Contractors, spooks, soldiers and businessmen were pouring in, most of them riding the corkscrew landing flight or the tedious high speed run from Amman to Baghdad in high mileage Ford Excursions.
Baghdad was “Green” or “Red” based on the ever expanding blast walls and the short run to Baghdad International Airport (aka BIAP) along Route Irish. It was guaranteed to provide thrills, as insurgents took pot shots, blew themselves up or launched “shark teams” to zipper unsuspecting cars. If you survived that, plus the crushing heat - you could use a drink.
WHERE TO HAVE A DRINK BETWEEN BOMBINGS
There were official bars like the “Ishtar”

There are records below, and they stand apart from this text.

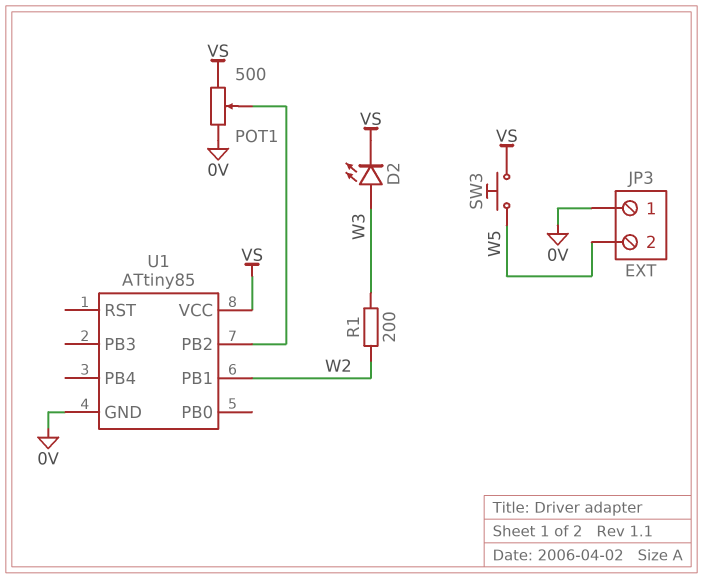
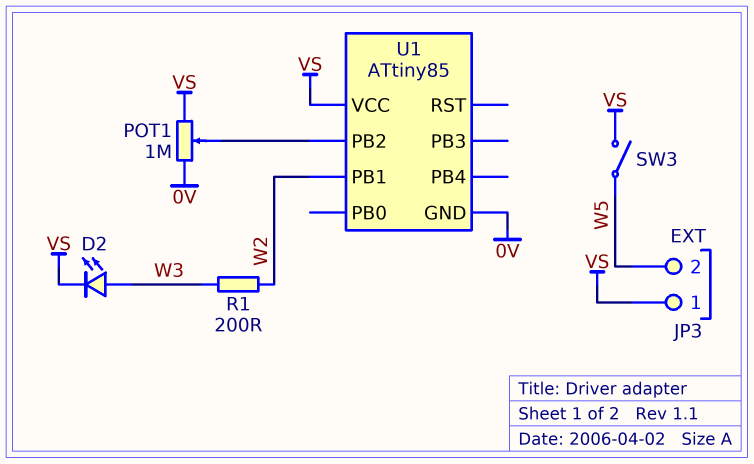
JP3 pin 1: 0V -> VS
POT1: 500 (0V, VS, wiper U1/PB2) -> 1M (0V, VS, wiper U1/PB2)
SW3: button (VS, W5) -> switch (VS, W5)

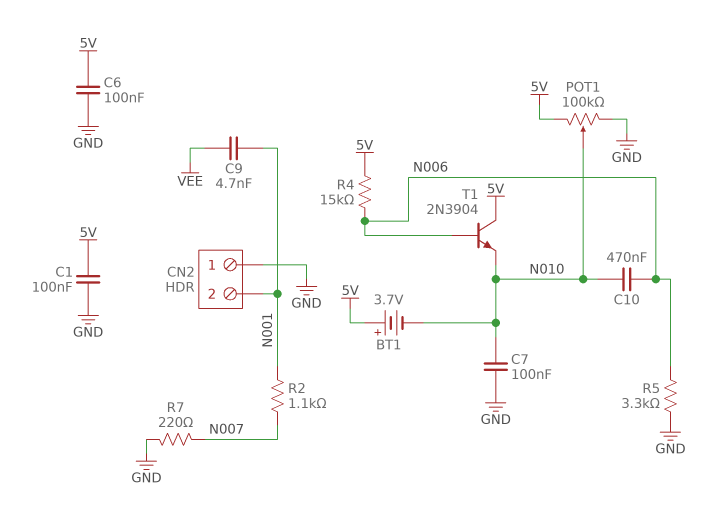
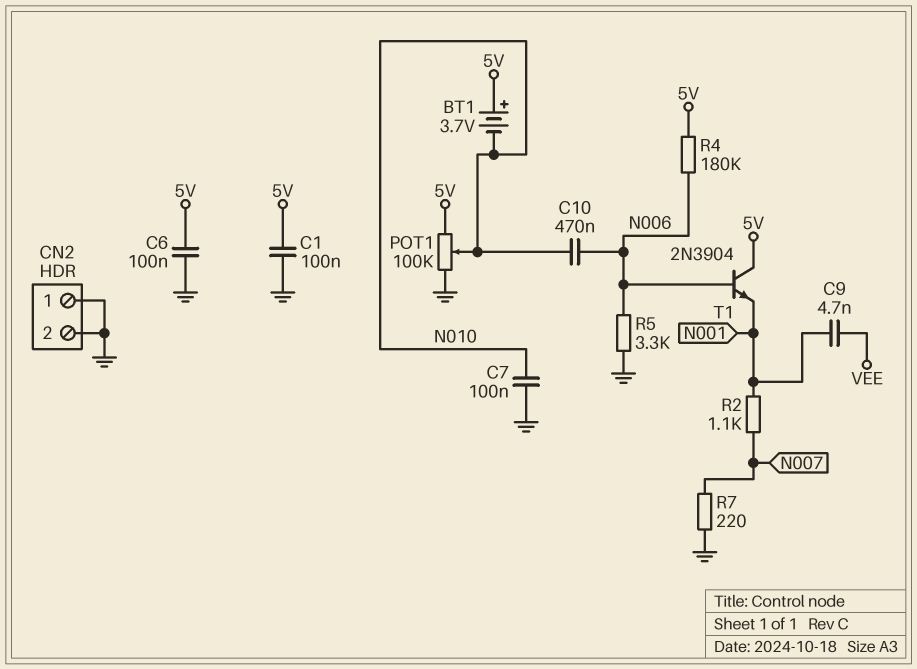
CN2 pin 2: N001 -> GND
R4: 15k (5V, N006) -> 180k (5V, N006)
T1: NPN 2N3904 (B N006, C 5V, E N010) -> NPN 2N3904 (B N006, C 5V, E N001)

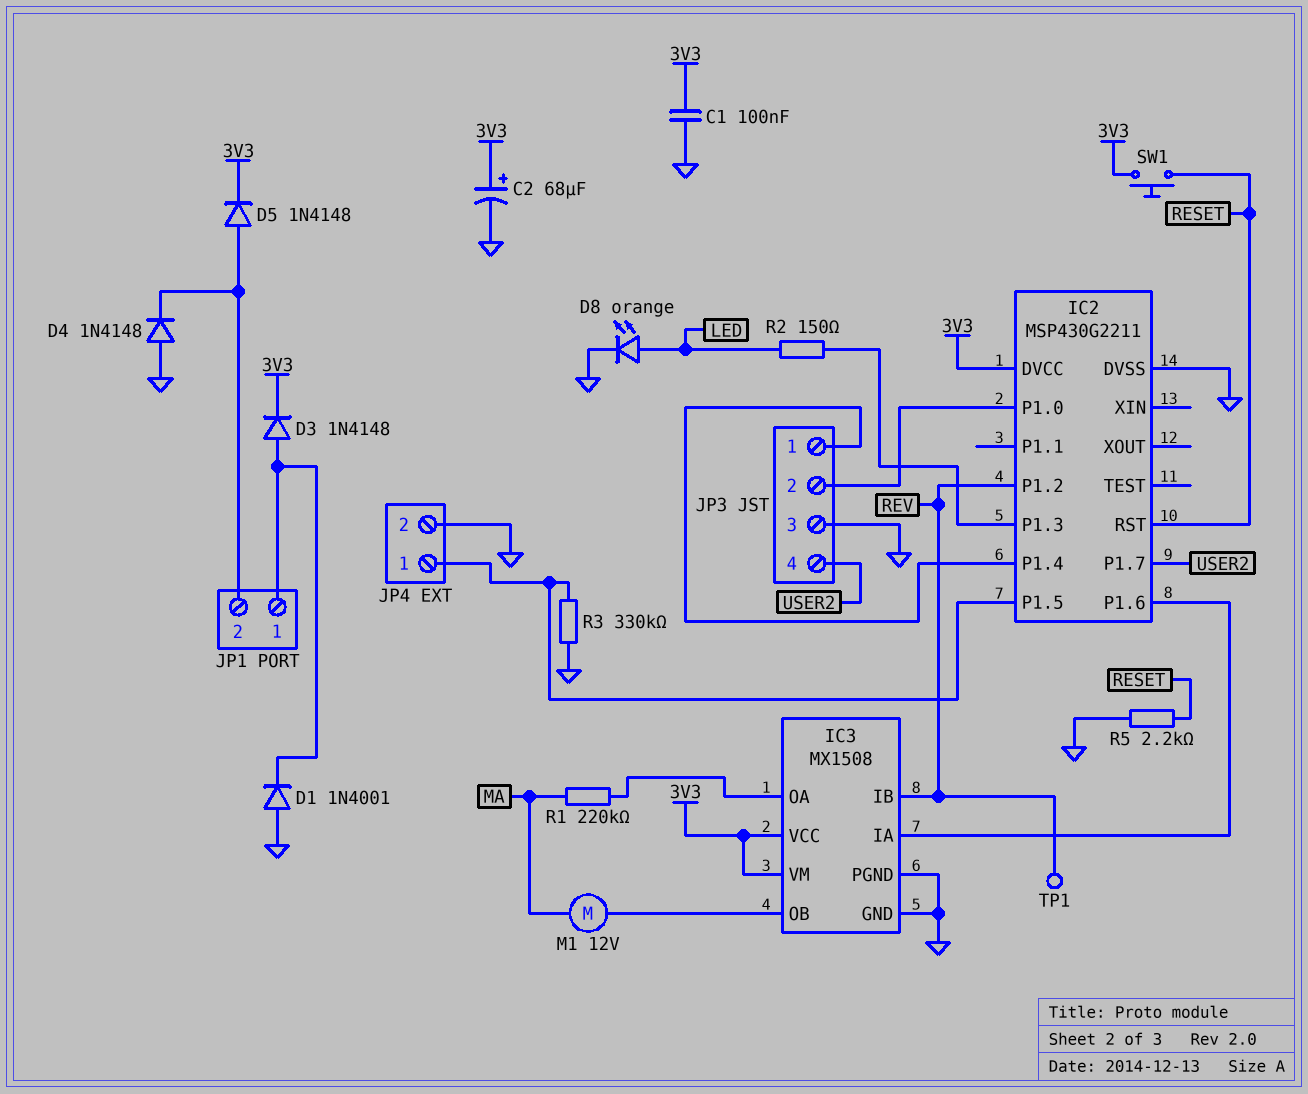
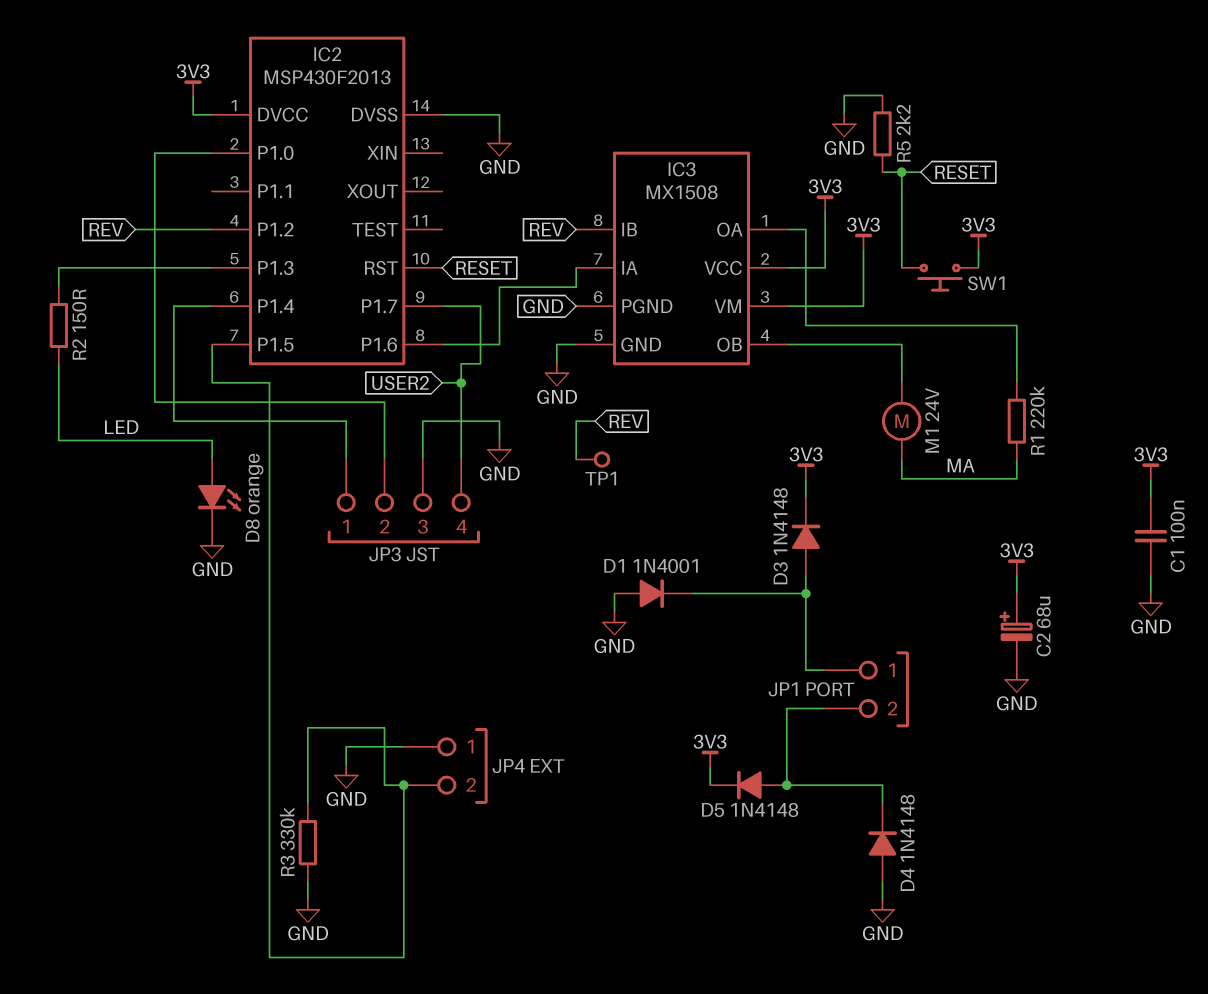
IC2: MSP430G2211 -> MSP430F2013
JP4 pin 1: IC2/P1.5 -> GND
JP4 pin 2: GND -> IC2/P1.5
M1: motor 12V (IC3/OB, MA) -> motor 24V (IC3/OB, MA)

at BIAP or the famous Al-Rasheed Hotel
. For non-drinkers, the Green Zone Café had shisha and live acts. As you may have guessed, they all were blown up or closed down at some point, so the bars and hang outs for Westerners moved into basements and back alleys. Places like the Chinese restaurant, "Cum Knocking Shop" and The Baghdad Country Club. Wait - what? A golf course inside the Green Zone? Relax. It is all just the dark humor that flourished at the time.
BAGHDAD BOOTLEGGERS & SPEAKEASIES
Also inside the Green Zone, was a truck-based liquor store that required snaking through the armored F450’s and Suburban's interior to get to the golden treasure inside. Crates of ice cold Heineken, Corona and other smuggled beer were available. For a certain window of time, an attractive 22-year-old blonde coed from Florida named Heide was available too. You can’t make this up. This was Baghdad.
The driver that brought the goods from Amman and the local airport also risked his life to quench the thirst of locals. If the military showed up it was game over, someone would rat out the liquor store and it would be shut down…just long enough to look official. Then it would magically re-open.
THE TOP LOCAL HOTSPOTS
In addition to the hotspots outside of the T-walls, were hotspots inside. Depending on the day, pop up bars inside security team houses, embassies and secret spots would serve booze on the proviso that it was word of mouth.
Probably the most famous was the Baghdad Country Club
(which owned the aforementioned crowded retail outlet) which even sold branded polos with a golfer. There was no golf course, however. The creator was former British para-turned-contractor-turned-bootlegger James Thornett
, who managed (for a very short window) to run a decent club with cigars, good wine and a "fin de siècle" ambience, that only a war zone can create. Their slogan was “It Takes Real Balls to Play Here”.
Other bars popped up and the Journos had their own little bars on their hotel roofs. Journos would do their stand ups and then catch up on the latest gossip and news until the cool hours of the morning.
In the end, the male dominated sausage-fest of the bars gave way to more discreet hotel rooftop get togethers. In the shift from US control to the Iraq-ification of Baghdad, the bar was repeatedly raided and ultimately shut down in 2007. Owner James and the lovely Heide were given 24 hours to leave Iraq.
BAGHDAD NIGHTLIFE TODAY
Today Baghdad is not quite back to normal, but the city has no shortage of nightlife. Not so much of the alcoholic kind, but shisha bars, outdoor restaurants, ice cream shops filled with young people - most of whom do not remember the bad old days - when grabbing a drink was a life or death event. The DPx Gear Baghdad Bar and Grill™️
is a tribute to all those speakeasies, roof top watering spots and entrepreneurs who kept Ex-Pat spirits up and cool during the hot years of Iraq.